Figure 5. Hsp21 is a virulence factor.

(A) The deletion of HSP21 leads to increased susceptibility of C. albicans to killing by human neutrophils. Wild type (Wt), hsp21Δ/Δ mutant and hsp21Δ/Δ::HSP21 complemented mutant cells were exposed to human neutrophils for three hours and viability was then determined by plating on YPD agar. Experiments were performed three times. The bar represents the mean of these single values. *P<0.01 compared with the wild type and hsp21Δ/Δ::HSP21 complemented strain. (B) Hsp21 is required for C. albicans to cause full damage to endothelial and oral epithelial cells in vitro. Monolayers of human-derived endothelial and oral epithelial cells were infected with C. albicans wild type (Wt) and hsp21Δ/Δ mutant strains for 15 or 24 h.

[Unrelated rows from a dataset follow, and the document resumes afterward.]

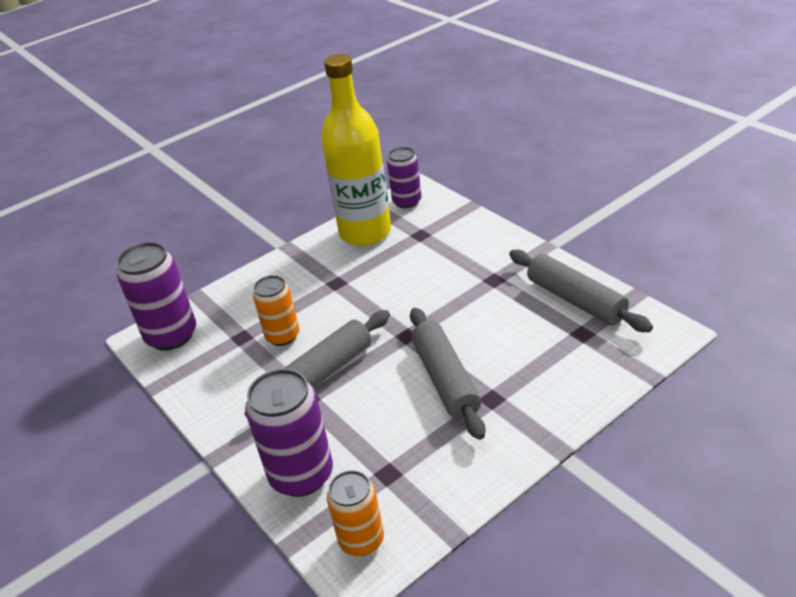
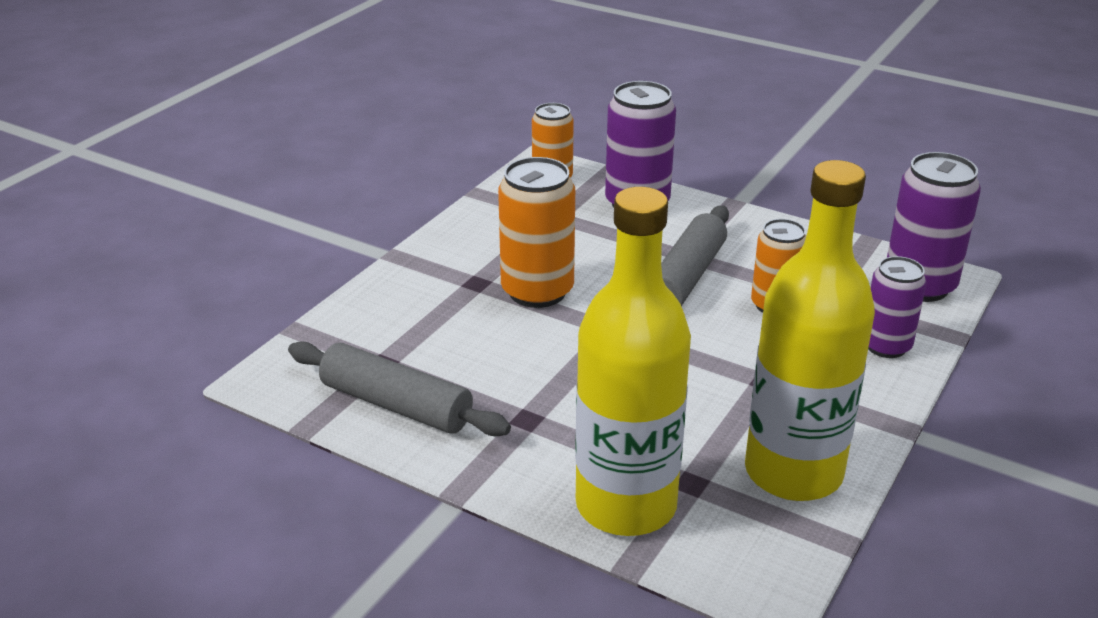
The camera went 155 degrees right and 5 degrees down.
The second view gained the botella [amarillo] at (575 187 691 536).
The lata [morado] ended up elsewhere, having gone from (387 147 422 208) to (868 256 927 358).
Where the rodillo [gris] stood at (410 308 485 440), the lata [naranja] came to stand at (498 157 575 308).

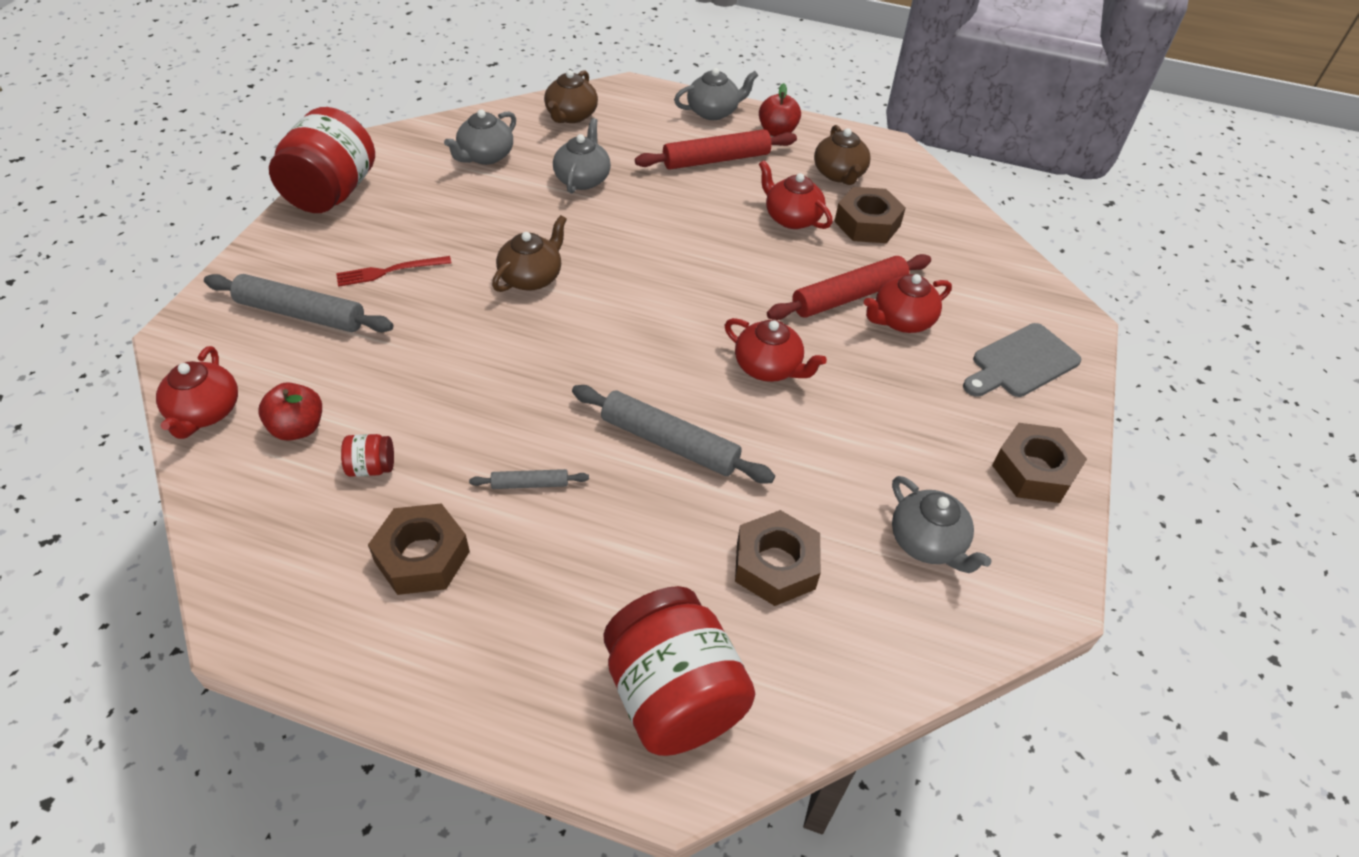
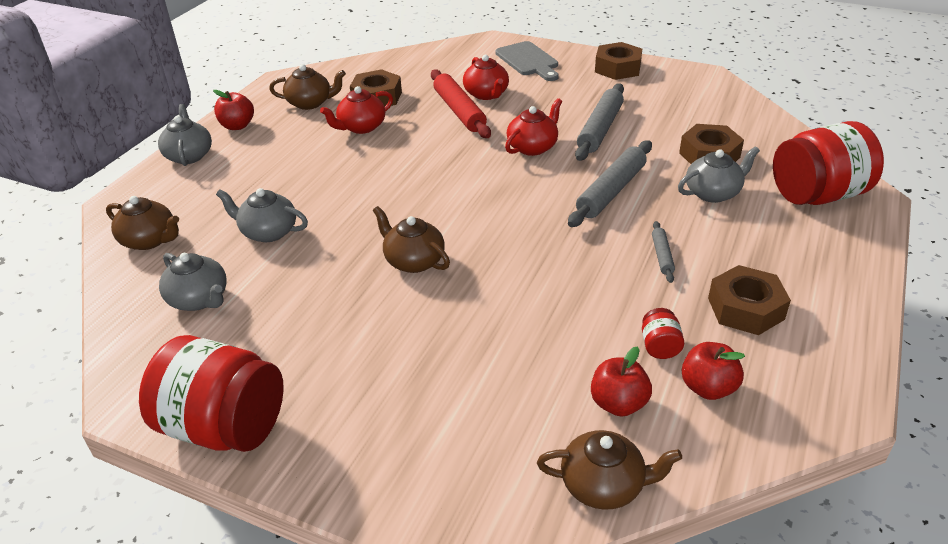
The camera went 80 degrees left and 10 degrees down.
The second view lost the tenedor [rojo] at (336 256 451 287).
The second view lost the rodillo [rojo] at (635 129 797 170).
The second view gained the manzana [rojo] at (682 342 745 400).
The rodillo [gris] ended up elsewhere, having gone from (204 274 394 332) to (575 83 624 161).
The tetera [gris] ended up elsewhere, having gone from (892 476 991 573) to (678 146 760 203).
What was the tetera [rojo] at (156 346 238 439) turned into the tetera [marrón] at (537 430 682 510).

Host cell damage was then determined by measuring lactate dehydrogenase (LDH) levels. Results are the mean ± SD of at least three independent experiments, each performed in triplicate. **P<0.01 and ***P<0.001 compared with the wild type strain. (C) The hsp21Δ/Δ mutant is avirulent in a mouse model of hematogenously disseminated candidiasis. Female Balb/C mice (n = 10 mice per C. albicans strain) were challenged intravenously with either the wild type (Wt), the hsp21Δ/Δ mutant or the hsp21Δ/Δ::HSP21 complemented strain via the lateral tail vein. *P<0.0001 compared with mice either infected with the wild type or hsp21Δ/Δ::HSP21 complemented strain. (D) Periodic acid Schiff staining of kidney sections from mice infected with the wild type and hsp21Δ/Δ::HSP21 complemented strain six days, and with the hsp21Δ/Δ mutant strain 21 days post infection. Pictures were taken at 63x (upper panel) and 100x magnification (lower panel). The lower panel of images show magnifications of the white boxed areas from the above images. Arrows point to C. albicans filaments within the tissue.